# You Might Be A Buffalonian If.....



## Bob Hubbard (Jan 30, 2003)

You Might Be A Buffalonian If..... 

- your definition of a small town is a lake. 
- snow tires come standard on all your cars. 
- you think those fancy "blooming onions" at the steak house are a poor 
copy of 
Ted's Onion Rings. 
- you know that a butter lamb is a dairy product - not found in the 
meat cooler. 
- you truly believe that the Sabres are "gonna win that cup (someday)". 
- your pickup has a bumper sticker saying "NO GOAL". 
- you truly believe that the Sabres would win that cup, except for poor 
officiating. 
- you really believe that there's an NFL/NHL officials conspiracy to 
keep Buffalo from winning the trophy/cup. 
- you can identify an Alden accent. 
- you have ever gotten frostbitten and sunburned in the same week. 
- you know why SUNY Buffalo is located in Amherst. 
- you're so football crazy that you have already renewed your 
Destroyers season tickets for next year. 
- "down south" means Gowanda. 
- you bake with "soda" and drink "pop". 
- stop/slow/yield signs are an option, not a requirement. 
- you can hold an entire conversation on the best place to go for 
wings. 
- you see nothing wrong with watching fireworks "Downtown" on July 1st. 
- you not only know what the terms "snowbelt" or "lake effect snow" 
mean, 
you use them on a daily basis. 
- you save the Genny Cream Ale for special occasions. 
- you've never seen a traffic jam like when Bingo night lets out in 
Fort Erie. 
- you live within five miles of a bowling alley. 
- you have used the term Dupa. 
- not only do you know what Dyngus Day is, but you look forward to it. 
- you never put your winter jacket away for the summer. 
- you like to order beef on "weck" and are always surprised when 
someone 
doesn't know what "weck" is. 
- going to the ballet does not involve ballet shoes or toe dancing, but 
it does require crossing "the border". 
- you drive over 75 mph on the Thruway and pass on the right. 
- you leave the ski lift tickets on your jacket year 'round, "just in 
case". 
- you know how to pronounce SCAJAQUADA... or CHEEKTOWAGA... or DEPEW 
- the rest of the country is snowbound in the worst blizzard of the 
century, 
but you still have to walk your kids to the corner to catch the school 
bus. 
- you think nothing of crossing an international border for Chinese 
food. 
- the acid rain is clearer than your drinking water. 
- when you stop someone to ask for directions, you expect to get them. 
- you keep the snowplow on the front of the truck all year round. 
- you give directions by saying "turn left or right", instead of "head 
north" 
or "go east". 
- you have a favorite Greek restaurant. 
- you know that Canada is west of here, not north. 
- you shovel your car out in November, but the ski resorts have to make snow in January. 
- when someone says they're from "the city" you ask them which one. 
- you think Jimmy Griffin is a real politician. 
- you can't find anyplace to buy milk at midnight, but the bars are open till 4 am. 
- you can compute a wind chill factor. 
- you can go to Allentown or Kaisertown but you can't go Uptown. 
- you don't have to attend the Friendship Festival to hear it. 
- you eat orange chocolate and/or sponge candy. 
- you know the difference between imported and real Canadian beer. 
- you think of football, not mail, when you hear the word "bills". 
- there is no East Seneca, West Aurora or South Tonawanda. 
- you have not been on the Maid of the Mist -unless you had out of town company. 
- when in another city, you threaten the chef with false advertising after trying something called Buffalo Wings on the menu. 
- you immediately change the channel when you hear "Hi!
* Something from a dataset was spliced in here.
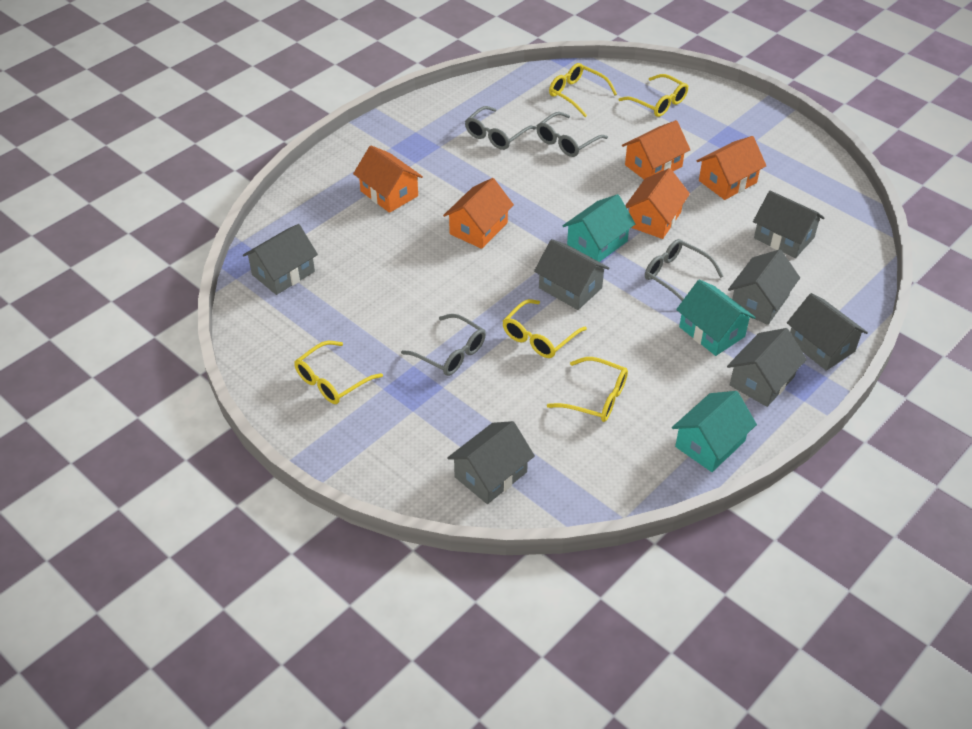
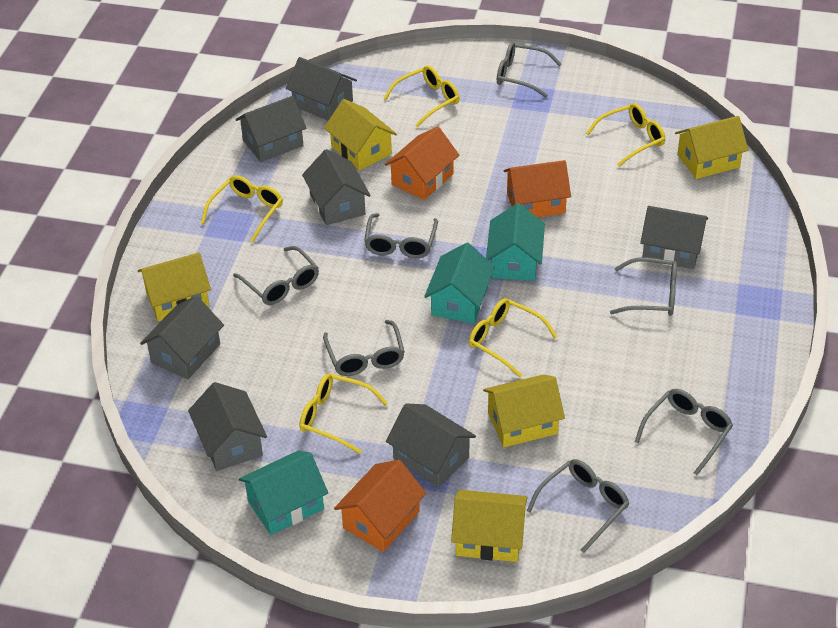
grey glasses: 4 -> 7
orange house: 5 -> 3
yellow house: 0 -> 5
This is Goldie Gardner." 
- the winter carnival gets rained out. 
- you call them Pilot Field and RICH and the Aud, no matter what the signs say. 
- you know how to spell "SCAJAQUADA" from memory. 
- you use the term "party store" to describe a place where you buy beer, liquor and snacks. 
- you have as many Canadian coins in your pocket as US ones. 
- you define Summer as three months of bad sledding. 
- your child has watched Sesame Street in French. 
- you refuse to eat Cocoa-Puffs 'cause you have to smell them on the way to work every third day. 
- you don't have a coughing fit from one sip of Vernor's. 
- you know what Vernor's is. 
- "gridlock" means driving home from a football game. 
- you know Canadian bacon isn't fried ham. 
- the name Sahlen's is spoken with reverence. 
- four inches of snow just means having to brush off the windshield before going to work.


----------



## cali_tkdbruin (Jan 30, 2003)

Wow! That's pretty comprehensive, I'll bet you're from Buffalo...  
:rofl: :rofl:


----------



## Kirk (Jan 30, 2003)

> _Originally posted by Kaith Rustaz _
> *- when in another city, you threaten the chef with false advertising after trying something called Buffalo Wings on the menu.  *



This one's actually screwed up, for you citizens of Buffalo.  Most
are starting to call them "hot wings", taking the credit away from
where it belongs.  

I've been to other states claiming texas this or that, and it's not 
even close!  Especially when it comes to bb-q.  If it says Texas
bb-q, and there's no brisket, no chopped bb-q, and no
beans ... then they're not even close.  Tortillas, various peppers
(also called "chile" depending how far south you're from), and
deer sausage are optional.


----------



## Seig (Jan 31, 2003)

Be wary of "Maryland Crab Cakes" sold anywhere other than Maryland!:barf:


----------



## ace (Jan 31, 2003)

Soda????? it's PoP
&  it's a Chicken Wing

When i go out of State I here Most People 
Refer to Them As Buffalo Wings it Cracks Me Up

But Trying There Version Makes Me:barf: & :wah: 

And Your also From Buffalo When 
U use Hot Sauce & not Tabasco


----------



## Jill666 (Jan 31, 2003)

Just to add- I went to Philadelphia a couple of years ago. I saw "New England Clam Chowder" on the menu, and decided I just had to check this out. They delivered a soup with tomatoes in it! WTF?!


----------